Restore the Thaw is a landscape project aiming to restore nature networks in and around the River Thaw in the Vale of Glamorgan, connecting local wildlife, landowners and the community with the land.  

Funded by Nature Networks National Lottery Heritage Fund and Vale of Glamorgan Council’s Project Zero, the project has big plans – including to plant 40,000 trees over the next few years and release wildlife such as 900 European eels, and 150 Water Voles, working with more than 18 local primary schools in the Vale. From tree planting to an upcoming river festival and free sessions on water testing to identifying fungi, the project involves local people in solving the challenges that wildlife faces in its natural habitats and already has over 100 volunteers.

Jacob Briscombe, assistant ranger at Porthkerry Park, said:  “It’s a project with the WFGA at its heart.” 

 

Samantha Egelstaff

Samantha Egelstaff co-founded Llanrwst Flood Action Group, in the wake of devastation to her community by 2020’s Storm Ciara.  The group produced a powerful poem: Ymgodi o’r Gaeaf/Emerging from Winter, with our Poet in Residence, 2021-2022, Taylor Edmonds. Read by Ysgol Bro Gwydir pupils, it highlights the plight of flooding upon our communities and the collaborative effort to protect them.  Samantha is part of our 2023 Future Generations Changemaker 100.  

Samantha said: “When the valley floods, the train line here often closes, further impacting on people trying to travel. We’re losing people from our rural areas. They shouldn’t have to move away.” 

 

Natalie Evans

Natalie Evans is Campaign Co-ordinator working within the four Trussell Trust foodbanks within Rhondda Cynon Taf, where her volunteering team involves people with lived experience of food poverty. 

Natalie is running a new campaign aiming to secure free school meals for all children with no recourse to public funds. She said: “Schools have informed us of children pulling out a carrot as their packed lunch, taking bread and butter as a meal and taking food home from school for their siblings.
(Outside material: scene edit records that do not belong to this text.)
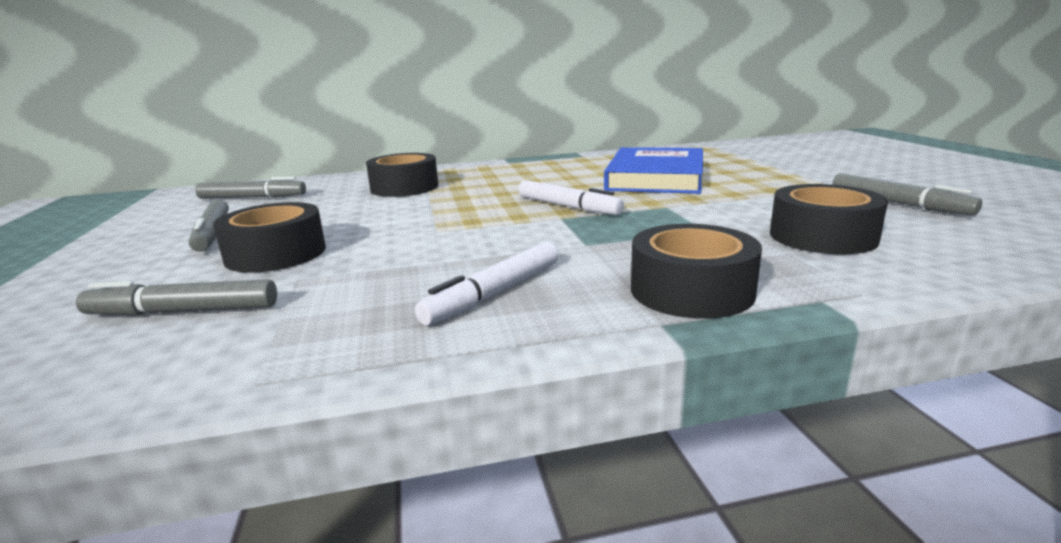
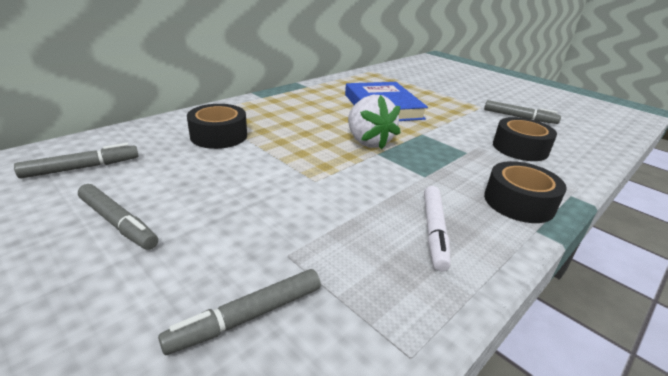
camera: 35 degrees left, 10 degrees up
(276, 254) = (225, 233): black tape -> none
(568, 207) = (368, 142): white marker -> white strawberry

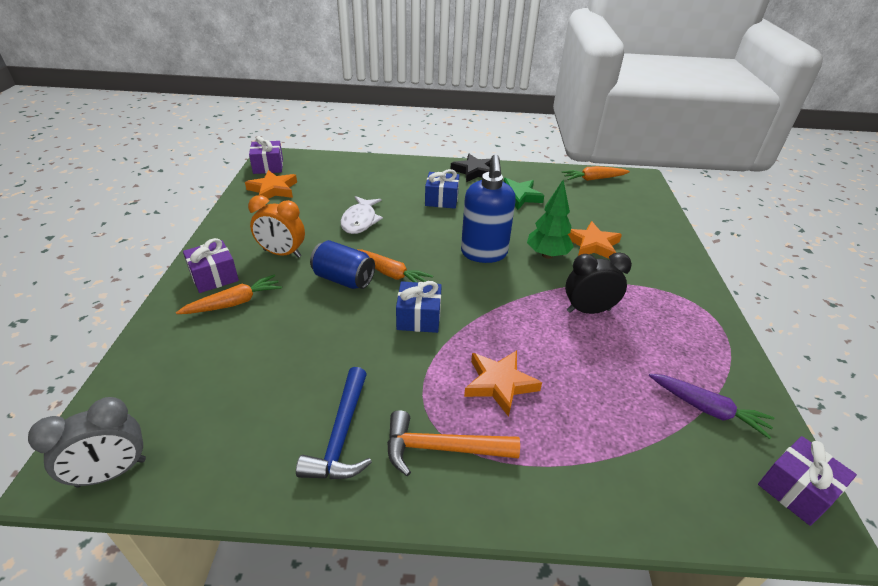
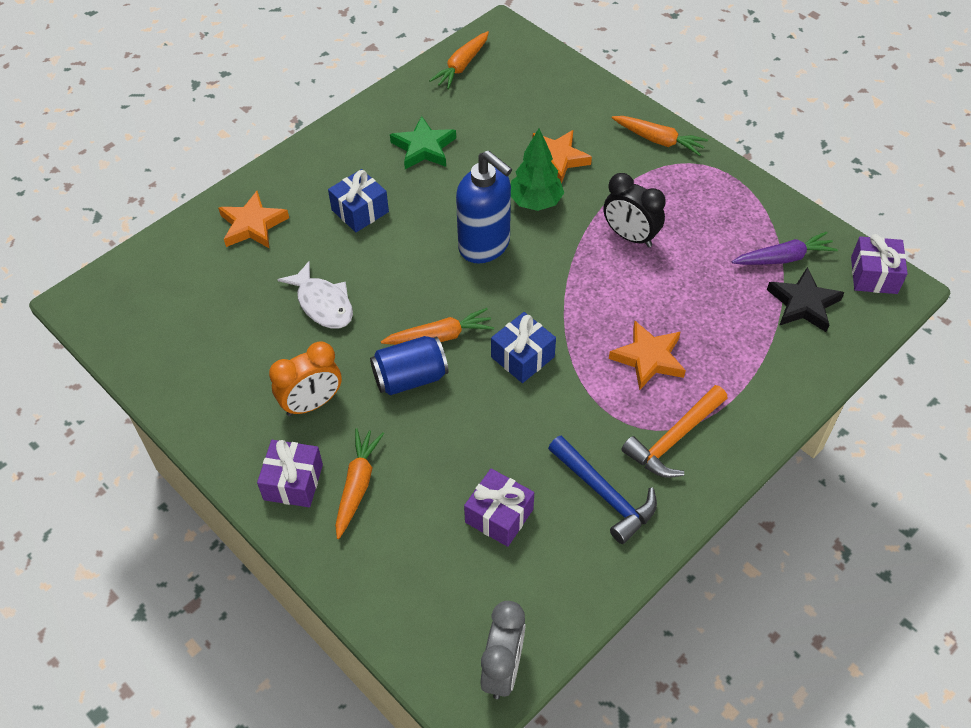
camera: 45 degrees left, 15 degrees up
(268, 166) = (101, 319): purple gift -> purple gift (499, 516)
(273, 189) = (166, 343): orange star -> orange star (252, 225)
(474, 171) = (338, 144): black star -> black star (803, 304)
(588, 310) = (630, 236): black clock -> black clock turned 90 degrees counterclockwise
(684, 278) = (658, 140): none -> orange carrot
We can do better than that.”  

 

Esther and Samuel

Esther is a foodbank volunteer. The mum-of-three, including 10-year-old Samuel, moved from Nigeria to Treforest in 2020 and is one of thousands of people with no recourse to public funds, living in RCT.  The NRPF condition prevents a person subject to immigration control from accessing a range of welfare benefits except in a very limited number of cases. This condition means many people with NRPF are forced to use food banks. Over the course of one year, the four foodbanks within RCT have fed 1173 people with NRPF, 529 of them are children.  

Esther, who studies project management at university, said: “I want to be a part of the community, I want to contribute to society, but there are so many barriers in the way.” 

Collage of portraits of those featured in our Cymru Can video

Ophelia Dos Santos

Ophelia Dos Santos is a member of our Future Generations Leadership Academy, which has trained more than 80 people aged 18-30 in the Well-being of Future Generations Act and is integral to our mission to improve the implementation of the legislation. 

Ophelia is a textile designer, researcher and educator and works from the Cardiff Bay workshop she shared with her late grandfather, Mike, who was a carpenter. She has been sewing since she was a child, and her work considers the relationships between fabric, culture and communities. 

The founder of Decoded Climate, climate action led by Black, Brown and underrepresented Welsh people, aims to use collaboration to open and inform dialogue around climate justice and equality, the over-consumption and waste of the modern-day fashion industry.

 

Alex Galleozzie 

Alex Galleozzie is a fourth year apprentice electrician at Merthyr Valley Homes, who joined their Brighter Futures scheme via a six-week programme which allowed him to experience different trades-based occupations. Alex secured an apprenticeship with Merthyr Valleys Homes and has been training to become a fully qualified electrician. 

Brighter Futures “You and Your Career” strand delivers all aspects of employability support, career mentoring, work experience schemes and employment-based skills and training to tenants and members of the community. 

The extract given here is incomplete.